What will bring down the Chinese and Saudi pegs, along with a long list of other pegs, is, how appropriately, the very same markets they’ve been relying on to NOT function. The bets against Hong Kong’s ability to maintain its USD peg have already started, and China is next, along with the House of Saud (the latter two just take more fire-power). Which of course is exactly why they speak their soothing ‘confident’ words. Words that are today interpreted as the very sign of weakness they’re meant to circumvent.

What worked for George Soros in his bet vs the Bank of England and the pound sterling in 1992, will work again unless these countries are ahead of the game and swallow their pride and -ultimately- smaller losses.

Granted, so much will have to be recalibrated if the yuan devalues by 50% or so, and the riyal does something similar (it’s very hard to see either not happening), that it will take some serious time before everyone knows where they -and others- stand. And since volatility tends to feed on itself once there’s enough of it, it seems to make sense that governments would seek control. But that doesn’t mean they -can- actually have any.

Today’s major currency pegs are remnants of a land of long ago lore; they have no place in this world, they are financial misfits. Who’ve been allowed to persist only because central banks and governments have been able to distort markets for as long as they have. But that ability is not infinite, and it’s in nobody’s longer term interest that it would be.

Not even those that now seem to profit most from it. We will end up with societies that function no better for the ridiculous Davos elites than they do for the bottom rung. But no elite will ever see that, let alone admit it voluntarily.

Deflation and foreign exchange chaos. There’s your future. As for stocks and oil, who’s left to buy any? Not the consumer who’s 70% of US and perhaps 60% of EU GDP, they’re maxed out on private debt. So why would investors put their money in either? And if they don’t, where do you see prices go?

Even more importantly, deflation makes a lot of money, and even much more virtual money, vanish into overnight thin air. That’s what everyone is running into when all these currencies, China, Saudi, Gulf states et al, are forced to recalibrate. $17 trillion disappeared from global equities markets in the past 6 months.

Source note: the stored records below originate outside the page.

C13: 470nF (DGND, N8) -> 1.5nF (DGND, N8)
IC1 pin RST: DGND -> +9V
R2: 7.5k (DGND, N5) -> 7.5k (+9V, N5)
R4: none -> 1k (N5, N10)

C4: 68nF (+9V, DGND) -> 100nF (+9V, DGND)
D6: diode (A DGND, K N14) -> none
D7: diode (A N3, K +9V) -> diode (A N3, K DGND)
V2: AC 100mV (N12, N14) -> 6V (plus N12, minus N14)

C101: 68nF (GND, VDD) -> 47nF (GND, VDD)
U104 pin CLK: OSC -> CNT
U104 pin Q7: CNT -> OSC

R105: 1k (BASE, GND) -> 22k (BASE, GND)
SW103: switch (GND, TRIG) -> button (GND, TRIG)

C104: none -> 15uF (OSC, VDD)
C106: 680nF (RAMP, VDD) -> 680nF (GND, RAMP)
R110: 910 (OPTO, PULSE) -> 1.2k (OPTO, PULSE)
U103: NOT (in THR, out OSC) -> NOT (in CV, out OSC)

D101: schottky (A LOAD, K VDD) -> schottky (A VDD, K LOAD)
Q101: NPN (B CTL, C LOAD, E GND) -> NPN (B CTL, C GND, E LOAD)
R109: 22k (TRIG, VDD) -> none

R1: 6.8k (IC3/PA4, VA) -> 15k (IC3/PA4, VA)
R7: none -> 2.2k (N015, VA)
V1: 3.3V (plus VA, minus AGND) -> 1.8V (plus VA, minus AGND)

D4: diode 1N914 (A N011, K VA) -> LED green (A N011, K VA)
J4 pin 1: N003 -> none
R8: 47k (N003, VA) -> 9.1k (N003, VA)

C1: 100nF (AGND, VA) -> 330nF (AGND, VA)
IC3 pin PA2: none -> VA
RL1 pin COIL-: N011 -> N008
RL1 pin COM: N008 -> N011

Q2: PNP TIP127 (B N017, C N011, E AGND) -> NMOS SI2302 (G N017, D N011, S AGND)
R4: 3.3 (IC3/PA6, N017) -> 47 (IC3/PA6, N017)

How much vanished from the value of ‘official’ oil reserves? How much from iron ore and aluminum? How much do all the world’s behemoth corporations and banks and commodity-exporting countries have their resource ‘wealth’ on their books for in their sunny creative accounting models? And how much of that is just thin hot air too?

We’re about to find out.




7 responses

23 01 2016
David Barnes

Brilliant as usual. Keep up the good fight.
David Barnes, Sydney.

24 01 2016

The 1% want it all, and they will get it. However it will be all of nothing. All the growth in GDP has gone to the 1%, money they do not spend. The working class has been driven into the dirt and have no money left to spend. The middle class is sinking fast and largely unable to take on more debt.

Surprise, surprise, the destitute do not buy new SUV’s, The utterly broke do not buy new houses and the homeless do not spend at Dome and Starbucks.

The real economy has been sinking for years, the growth is illusion; smoke and mirrors. The illusion is failing. We are like the coyote, running on air yet to look down.

24 01 2016

I’m not so sure the 1% will come out of this at all well……. we outnumber them 99 to 1 after all! AND they rely on US far more than we rely on THEM….

Things are not exactly panning out as I was expecting, so predicting an outcome here is a big ask….. but all it would take is for a critical mass of ‘us’ to say ‘stuff you all’ and walk away, and the party would be over for ‘them’….

24 01 2016

Absolutely agree with you. The utter greed of the 1% will be their undoing, unfortunately the rest of civilization will go down with them.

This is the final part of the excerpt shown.